In a Facebook chat with fans held on Monday, MLS Commissioner Don Garber was greeted with the thorny question about Canadian players in the league.

Francis Ghanimé asked him: “Will Canadian players ever stop counting as internationals for American clubs?”

And this was the answer from the commish.

“We are working on a new approach to our international player rules as they relate to Canada. Stay tuned.”

We have asked MLS for more clarification on the issue.

But, we do know the rules as they pertain to Canadians are on the radar. We also know the Canadian Soccer Association has lobbied MLS to changes the rules so Canadians are seen as domestic players, league wide. This would then put MLS on an equal footing with USL-PRO, which allows Canadians to be domestics on U.S. clubs.

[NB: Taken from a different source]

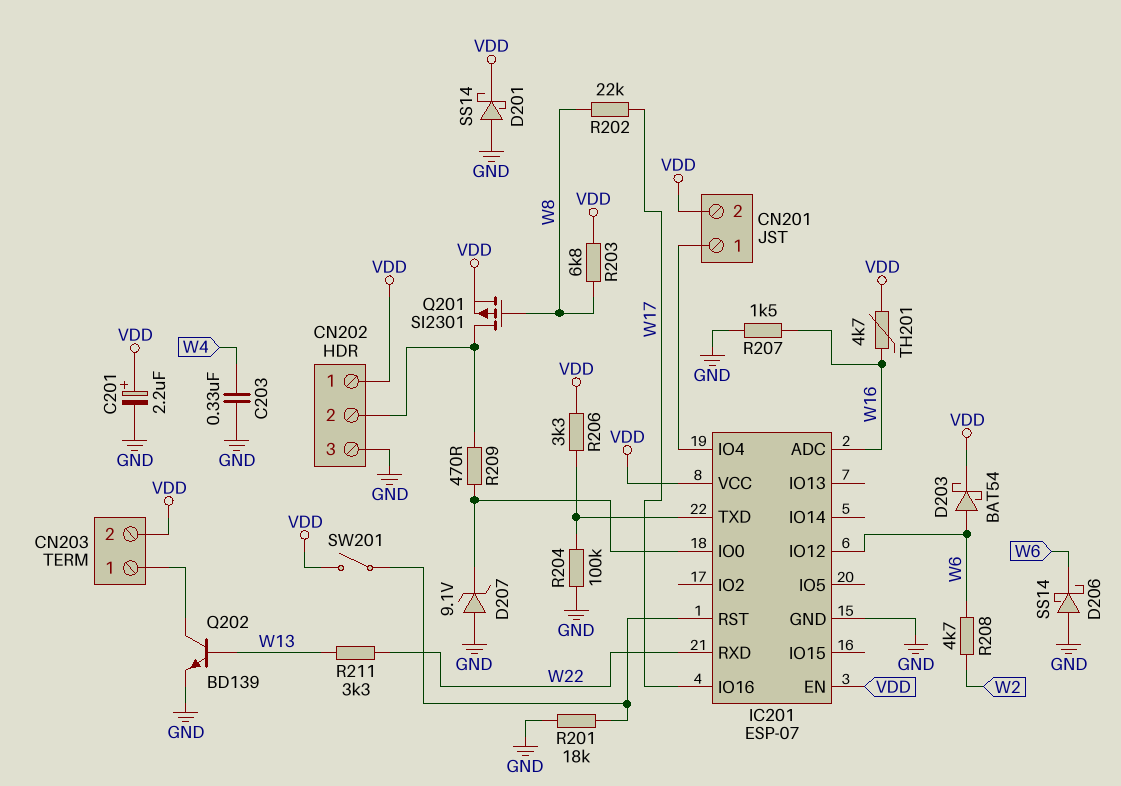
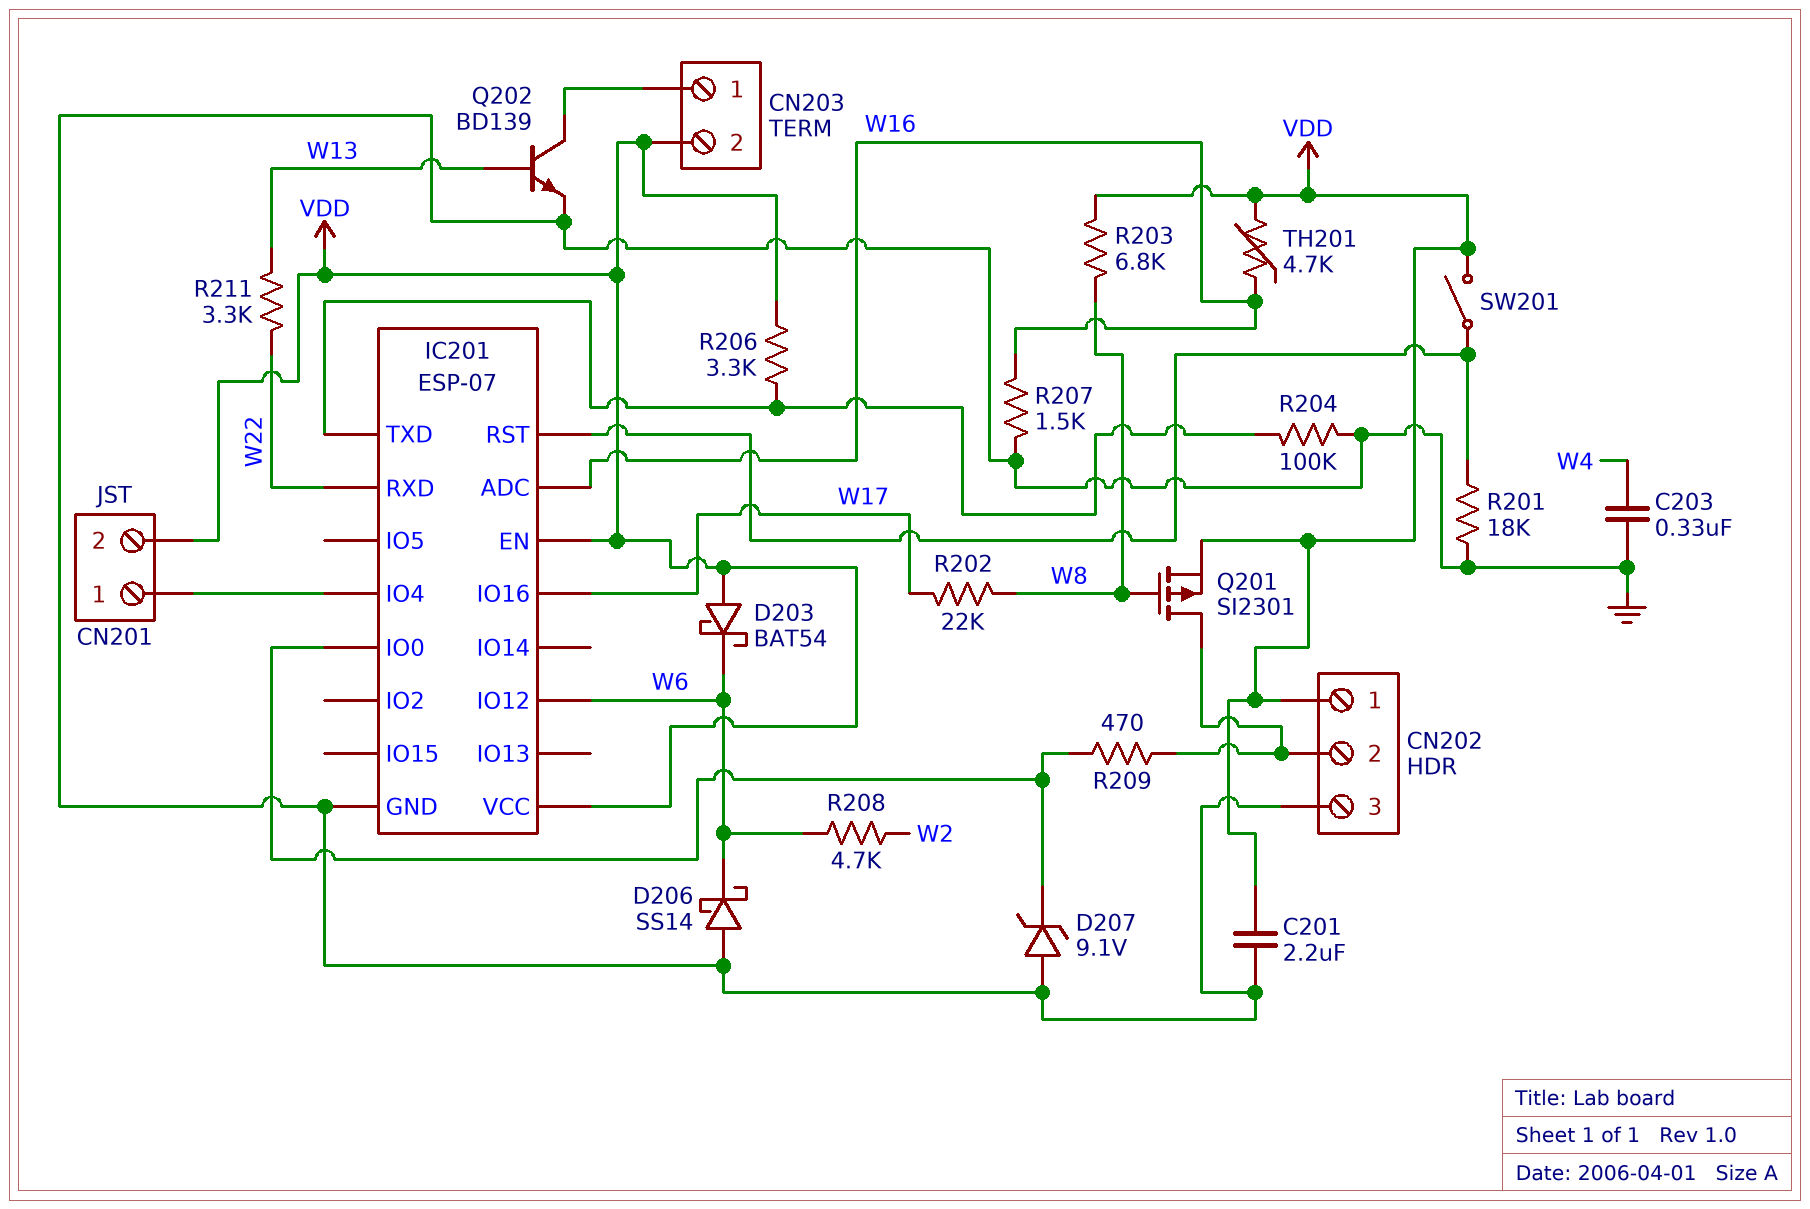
C201: 2.2uF (plus VDD, minus GND) -> 2.2uF (GND, VDD)
D201: schottky SS14 (A GND, K VDD) -> none
D203: schottky BAT54 (A W6, K VDD) -> schottky BAT54 (A VDD, K W6)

Right now, the Canadian teams are required to each carry three Canadian players on their rosters. On the U.S. teams, Canadians are counted as international players and take up roster space that many American teams would prefer to give to players from, well, sexier parts of the soccer world. Meanwhile, on Canadian teams, Americans are seen as domestics.

The timing is interesting. We know CSA has been pushing for changes for a while. But, now, the CSA has gone public with its stated goal of having Canada’s own “Division 1A” (CLICK HERE or see issue 2 of Plastic Pitch), and reports continue that NASL, CFL owners and the CSA are discussing the formation of a Canadian division — something that NASL won’t deny, but says it simply can’t comment on… at this time.

So, pressure is no doubt building on MLS.